Her husband, Anatoly Klimashenko, pointed to where the shells exploded: one near the cabbage patch; another where the strawberries grew; yet another on the garage he built.

Lyman was the site of fierce fighting in May, when Russian forces seized the city, and in the summer. The Russians occupied Lyman until Oct. 1, when they fled a fast-advancing Ukrainian counteroffensive.

But even amid the wreckage of their home — with the walls blown out and wood planks hanging from the ceiling — the Klimashenkos said they feared an even worse fate: another Russian invasion, potentially their third in eight years, as President Vladimir Putin’s self-assigned “main goal” of “liberating all of Donbas” yet again puts their city in the Kremlin’s crosshairs.

“They’re going to bring more destruction,” said Anatoly, 62. “And already there is nothing left to destroy.”

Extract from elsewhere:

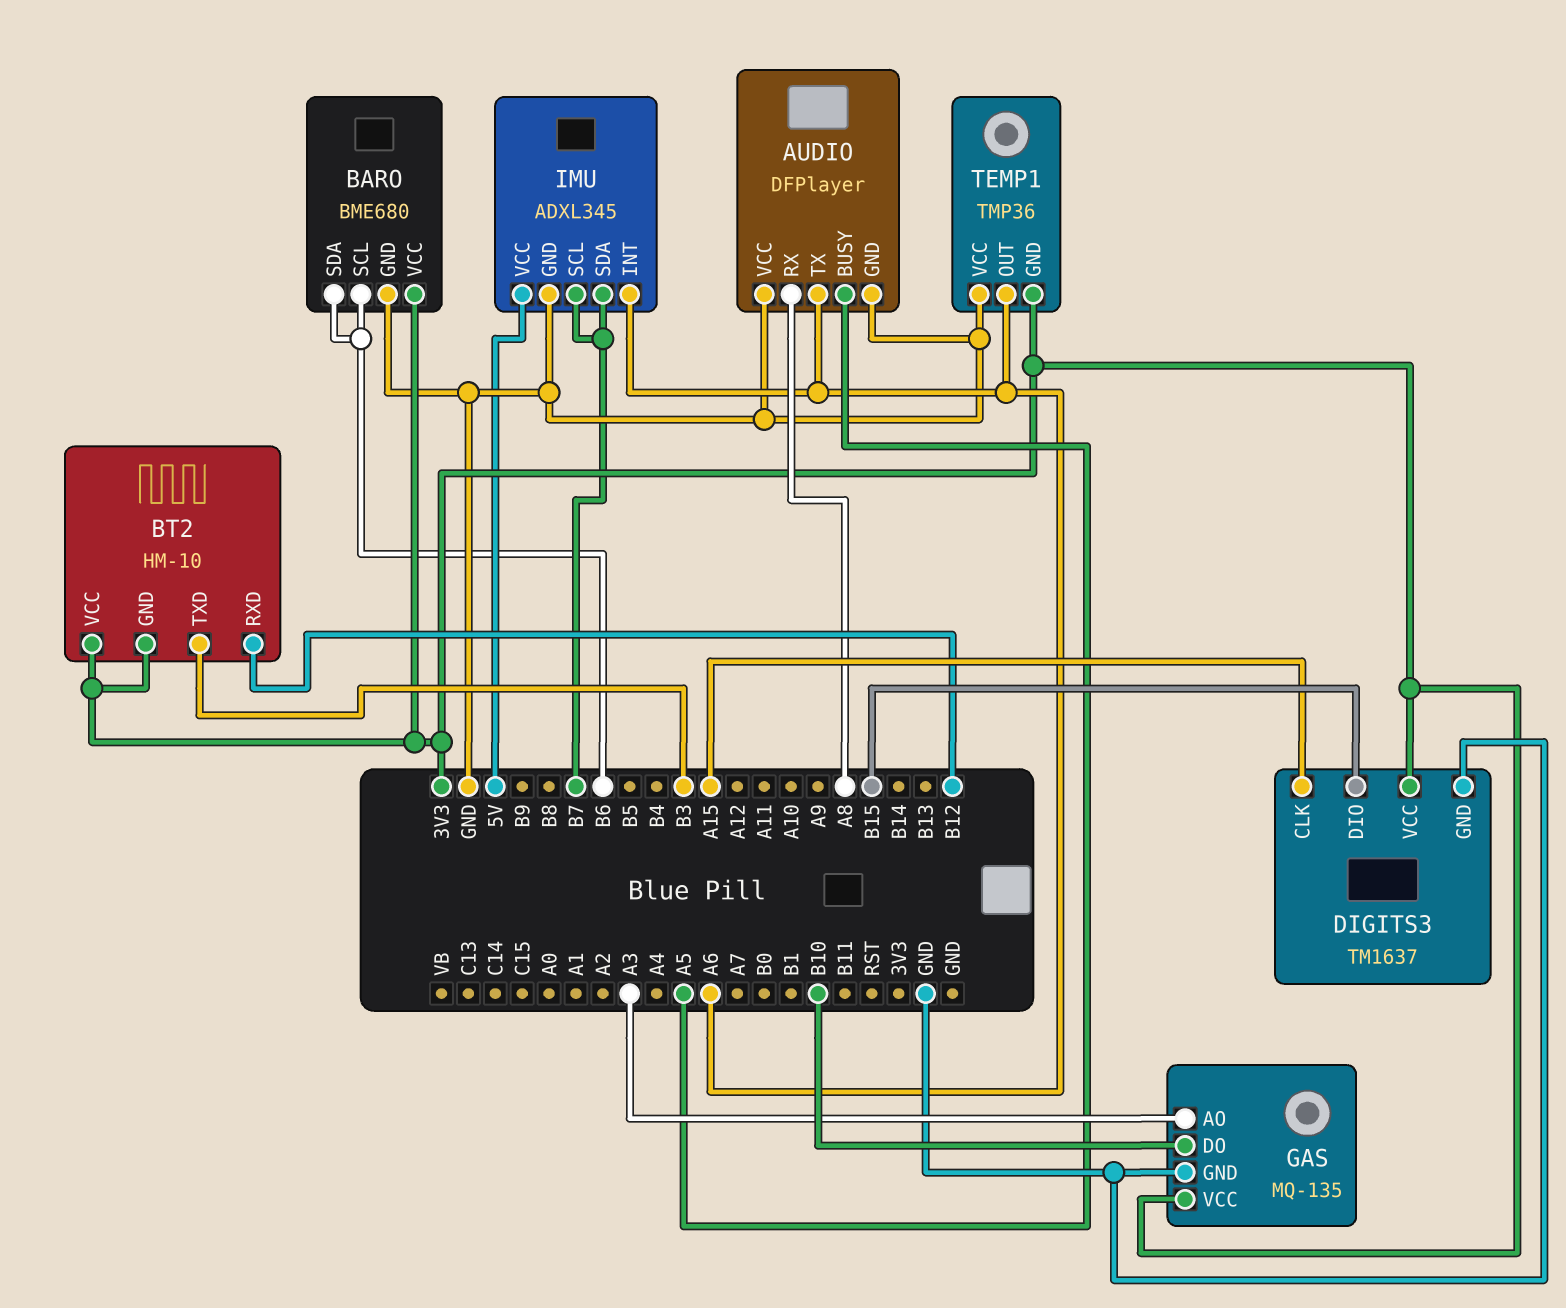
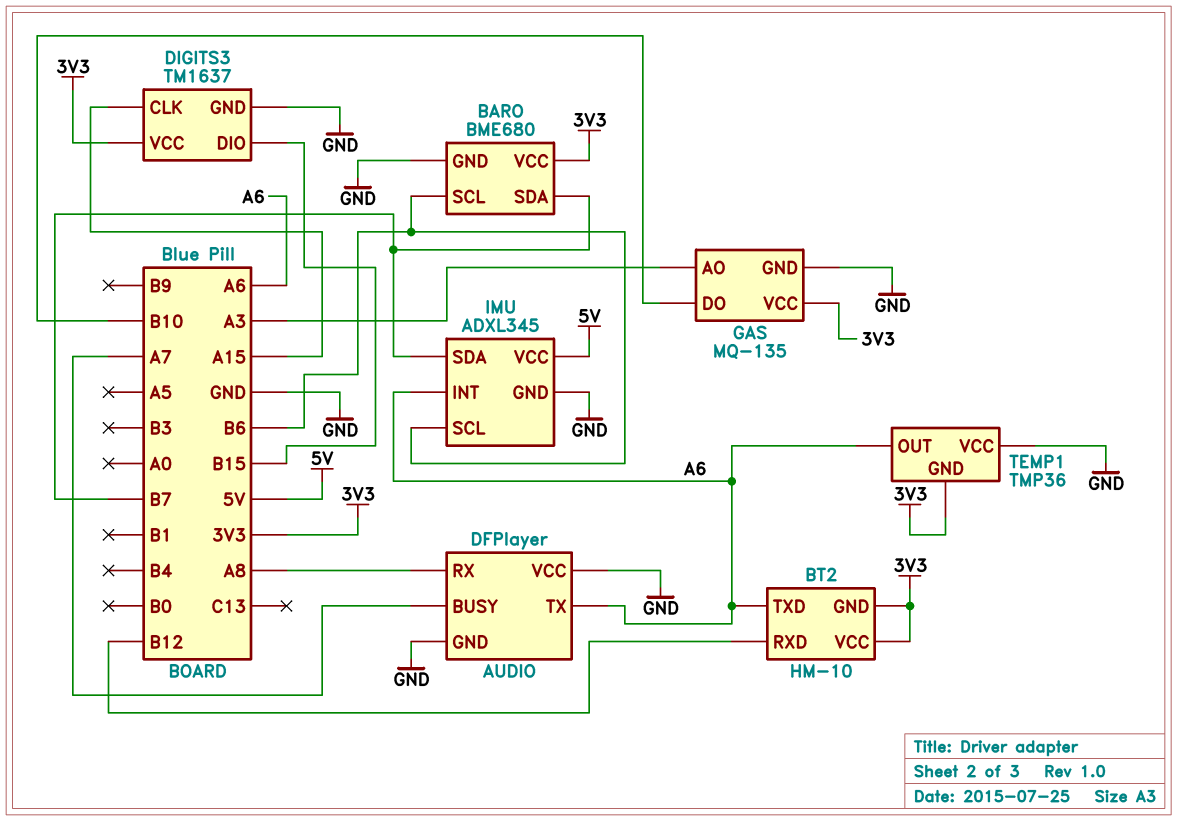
AUDIO pin BUSY: A5 -> A7
BARO pin SDA: B6 -> B7
BT2 pin TXD: B3 -> A6
IMU pin SCL: B7 -> B6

Tamara Klimashenko, 61, and her husband Anatoly Klimashenko, 62, visit their damaged home in Lyman, Ukraine, on Dec. 18.

Tamara Klimashenko, 61, and her husband Anatoly Klimashenko, 62, visit their damaged home in Lyman, Ukraine, on Dec. 18. (Heidi Levine/for The Washington Post)

Like many others here, the Klimashenkos for about six months have slept in an underground storage unit to avoid the shelling, and now subsist on humanitarian assistance brought by Western aid groups.

Putin’s insistence that the war will continue until his objectives are met means that the fight for Lyman — or what’s left of it — isn’t over. The Russian president has doubled down on his illegal annexation claims in recent days, insisting that people like the Klimashenkos and their neighbors are now Russian citizens, who must be liberated from the Ukrainians who liberated them from the Russians in September.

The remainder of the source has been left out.